Prices for Titanic Accommodations
Accommodation Price Approximate Price in Today’s Dollars
First-class parlor suite £870/$4,350 $100,000
Berth in first-class cabin £30/$150 $3,500
Berth in second-class cabin £12/$60 $1,375
Berth in third-class cabin £3–£8/$15–$40 $350–$900

Titanic's first-class parlor suites and cabins

First-class accommodations were located amidships, where the rocking of the ship was less keenly felt and passengers were less likely to get seasick. They were decorated opulently in different period styles: Queen Anne, Louis XVI, and Georgian.

The parlor suites came with wardrobe rooms, private baths, and in some cases, private promenades. All first-class accommodations were equipped with telephones, heaters, special gimbal lamps that were designed not to tip over in choppy seas, table fans, and (of course) call bells for summoning the steward.
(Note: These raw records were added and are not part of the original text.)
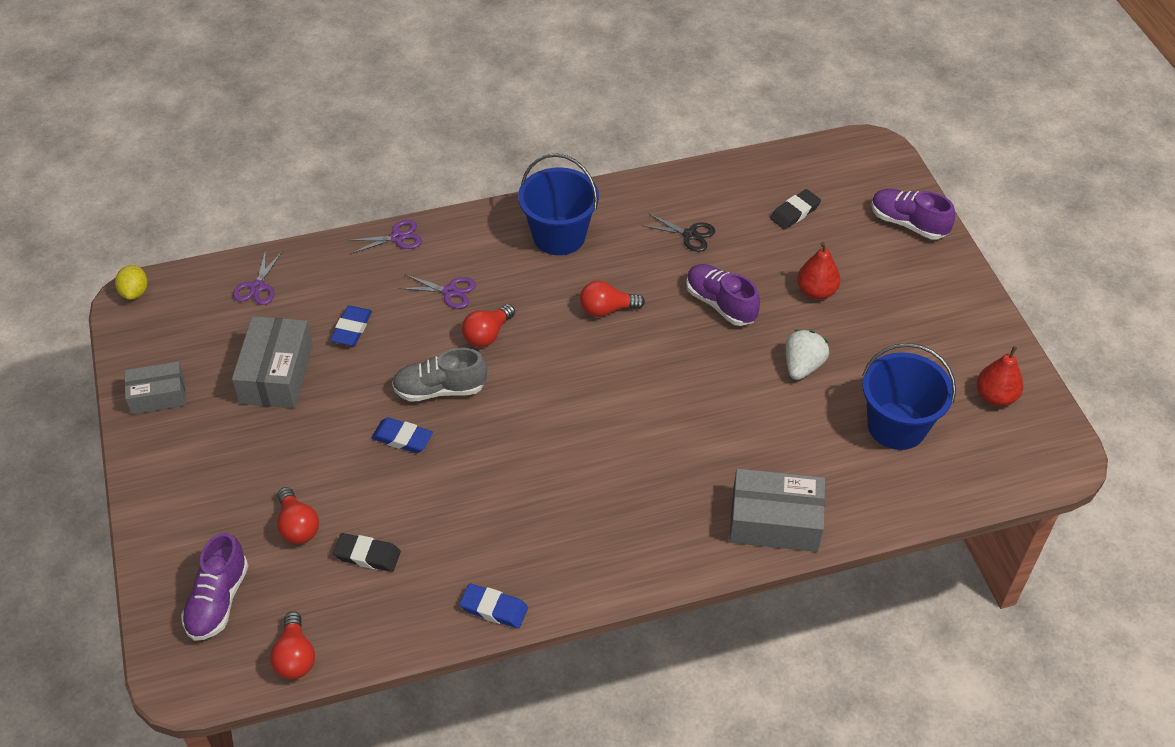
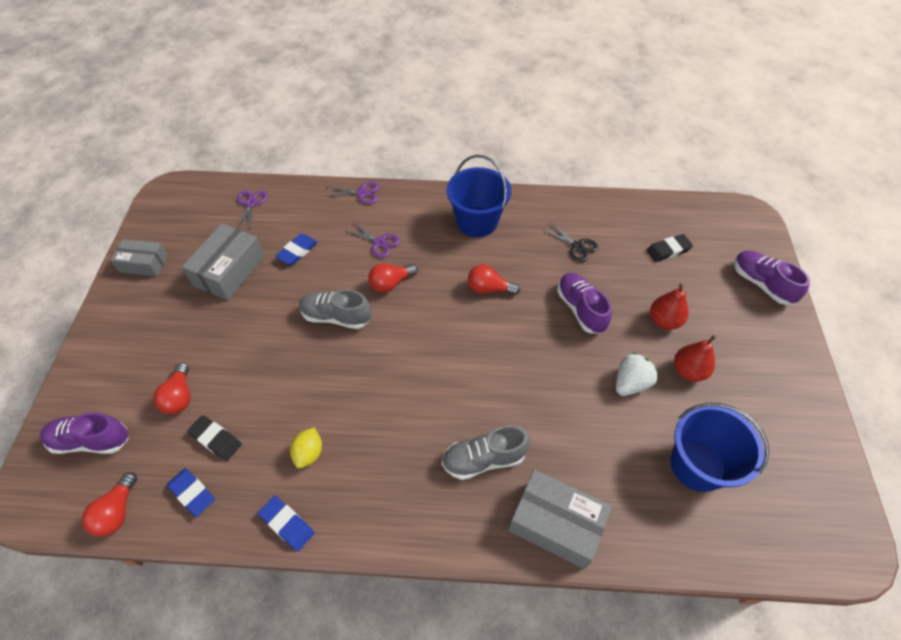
camera: 20 degrees right, 5 degrees up
(135, 292) = (172, 186): yellow lemon -> yellow lemon (309, 453)
(218, 600) = (91, 440): purple shoe -> purple shoe turned 60 degrees clockwise
(257, 287) = (251, 204): purple scissors -> purple scissors turned 150 degrees clockwise
(402, 438) = (290, 348): blue eraser -> blue eraser (192, 493)
(676, 485) = (484, 459): none -> grey shoe
(995, 397) = (799, 465): red pear -> red pear (688, 371)

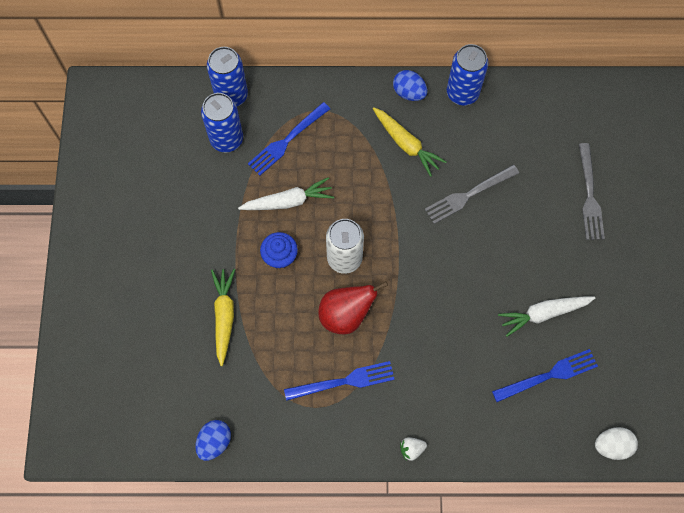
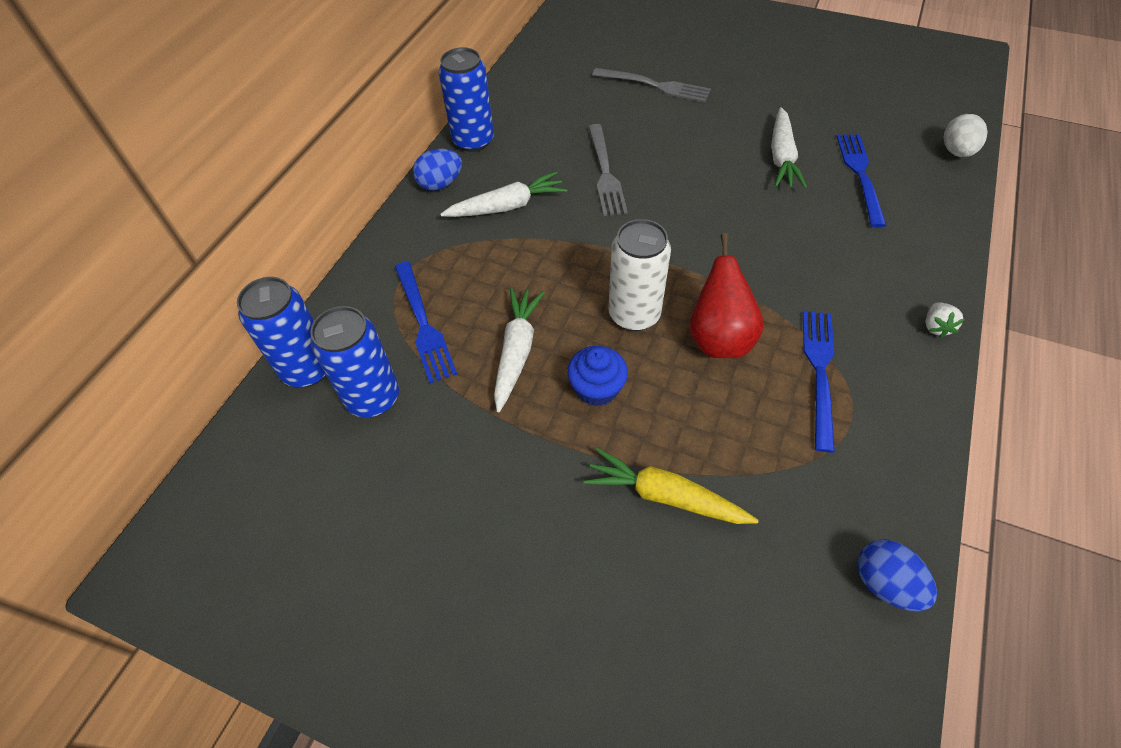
camera: 65 degrees left, 15 degrees down
(406, 144) = (507, 206): yellow carrot -> white carrot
If the parlor suite didn’t suffice, a wealthy family could purchase several first-class cabins adjacent to one another and open the interconnecting doors between the cabins to have a suite of their own.

Titanic's second-class cabins

In second class, passengers slept in berths built into the walls of the cabins. At two to four berths per cabin, privacy was hard to come by, although a passenger could close the curtain around his or her berth. Each second-class cabin had a washbasin and a chamber pot to be used in case of seasickness. Second-class passengers used communal bathrooms. This figure shows a drawing of the comfy, homelike atmosphere of a second-class cabin.

[Credit: © Mary Evans Picture Library/Everett Collection]
Credit: © Mary Evans Picture Library/Everett Collection

Third-class cabins

Third-class passengers slept on bunk beds in crowded quarters at six to a narrow cabin. Like second-class passengers, they shared bathrooms, but the number of people sharing a bathroom was much higher in third class: Only two bathtubs were available for all 710 third-class passengers, one for the men and one for the women.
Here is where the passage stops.